Nearly four in five of corporate America’s top technology officials support a federal privacy law despite compliance concerns, according to a study released Tuesday.

The 2019 Data Privacy Maturity Study, conducted by Integris Software, analyzed responses from 258 mid to senior executives in IT, management and risk and compliance shops from U.S. companies with at least 500 people—though 70 percent of those surveyed worked for firms with more than $1 billion in revenue.

Despite significant enthusiasm for an overarching federal privacy law to replace a patchwork of state laws, fewer than four in 10 said their organizations could even fully comply with the European Union’s General Data Protection Regulation.

Amid a series of high-profile data privacy incidents, such as inappropriate use of corporate data by third parties, the survey suggests a majority of companies still don’t have a good handle on where their data is. And when they do, it’s complicated: Approximately 45% of respondents said they had to access more than 50 data sources to get a full inventory of their sensitive data. Fewer than half of those surveyed said they take an inventory of personal data more than one per year, or only in response to an audit.

“If you’re not taking a real-time inventory of personal data across all data source types, then you’re going to have huge blind spots when it comes to knowing what sensitive data is sitting in your organization,” Integris CEO Kristina Bergman said in a statement. “Point-in-time knowledge is obsolete within a day due to the constantly changing nature of data in a hyper-connected world.”

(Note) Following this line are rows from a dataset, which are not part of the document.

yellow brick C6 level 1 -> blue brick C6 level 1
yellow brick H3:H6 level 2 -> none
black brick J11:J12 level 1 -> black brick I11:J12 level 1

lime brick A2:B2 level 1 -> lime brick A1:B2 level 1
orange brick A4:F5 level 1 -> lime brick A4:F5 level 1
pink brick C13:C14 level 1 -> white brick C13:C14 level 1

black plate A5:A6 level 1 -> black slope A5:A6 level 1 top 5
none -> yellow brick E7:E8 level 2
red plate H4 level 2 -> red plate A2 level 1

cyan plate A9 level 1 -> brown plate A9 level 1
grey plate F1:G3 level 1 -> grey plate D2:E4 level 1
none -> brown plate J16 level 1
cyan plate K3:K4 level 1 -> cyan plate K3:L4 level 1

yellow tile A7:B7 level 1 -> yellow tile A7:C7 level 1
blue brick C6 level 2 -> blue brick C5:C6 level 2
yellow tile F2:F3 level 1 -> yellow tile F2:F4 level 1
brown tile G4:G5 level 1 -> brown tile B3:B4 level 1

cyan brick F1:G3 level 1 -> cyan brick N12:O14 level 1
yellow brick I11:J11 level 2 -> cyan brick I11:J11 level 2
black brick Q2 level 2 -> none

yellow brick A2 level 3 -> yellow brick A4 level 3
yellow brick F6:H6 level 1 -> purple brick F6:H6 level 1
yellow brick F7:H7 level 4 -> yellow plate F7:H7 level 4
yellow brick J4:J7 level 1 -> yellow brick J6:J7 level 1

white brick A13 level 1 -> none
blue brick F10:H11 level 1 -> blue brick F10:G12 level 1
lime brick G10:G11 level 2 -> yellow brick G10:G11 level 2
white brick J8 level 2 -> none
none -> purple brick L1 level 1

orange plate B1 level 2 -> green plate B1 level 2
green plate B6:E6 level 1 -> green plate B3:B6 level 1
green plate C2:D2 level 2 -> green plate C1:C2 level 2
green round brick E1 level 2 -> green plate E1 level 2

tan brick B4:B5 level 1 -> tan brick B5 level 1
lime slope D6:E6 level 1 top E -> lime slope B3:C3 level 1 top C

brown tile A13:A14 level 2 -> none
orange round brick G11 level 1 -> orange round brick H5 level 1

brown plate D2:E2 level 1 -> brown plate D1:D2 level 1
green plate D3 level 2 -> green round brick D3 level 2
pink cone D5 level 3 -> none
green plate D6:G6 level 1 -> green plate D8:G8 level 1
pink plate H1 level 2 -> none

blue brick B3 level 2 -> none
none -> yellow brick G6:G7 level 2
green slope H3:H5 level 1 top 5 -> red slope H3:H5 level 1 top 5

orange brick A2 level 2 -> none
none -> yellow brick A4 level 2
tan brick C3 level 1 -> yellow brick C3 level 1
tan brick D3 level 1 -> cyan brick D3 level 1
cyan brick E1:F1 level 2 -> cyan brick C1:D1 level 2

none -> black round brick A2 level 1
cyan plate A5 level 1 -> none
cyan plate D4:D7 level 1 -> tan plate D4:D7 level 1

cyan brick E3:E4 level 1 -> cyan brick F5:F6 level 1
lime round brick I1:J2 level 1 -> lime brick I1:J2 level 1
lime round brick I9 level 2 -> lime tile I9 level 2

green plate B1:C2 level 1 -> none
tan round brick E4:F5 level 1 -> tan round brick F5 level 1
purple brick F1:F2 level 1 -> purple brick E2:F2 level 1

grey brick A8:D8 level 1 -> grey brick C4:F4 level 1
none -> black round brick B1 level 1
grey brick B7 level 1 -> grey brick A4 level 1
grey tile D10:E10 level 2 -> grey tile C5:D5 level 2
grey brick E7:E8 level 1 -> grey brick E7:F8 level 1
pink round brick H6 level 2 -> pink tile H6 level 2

However, the complexities of their IT environments, 40% of respondents said they were “very confident” or “extremely confident” they could know exactly where their sensitive data lies.

The survey broke data privacy initiatives into five key data sources: structured data, unstructured data, semi-structured data, cloud-based apps and data in motion. Fewer than 17% of respondents included all five data types in their company’s data privacy initiatives.

“Whether it’s complying with regulations, contracts, or internal use policies, continuous defensibility boils down to knowing where your sensitive data resides and your ability to map that data back to data handling obligations.” Bergman said. “These survey results highlight the urgent need for companies to operationalize and automate their data privacy management programs to handle their mass volumes of private data and an increasingly diverse and complicated set of obligations.”

There were bright spots in privacy, however. More than 80% of respondents reported data privacy management funding, and nine in 10 said they had a privacy awareness program in place. In the wake of scandals in organizations like Facebook, 88% of respondents said they are increasing their data privacy management budgets over 2019, with one-third of organizations increasing those budgets by 25% or more.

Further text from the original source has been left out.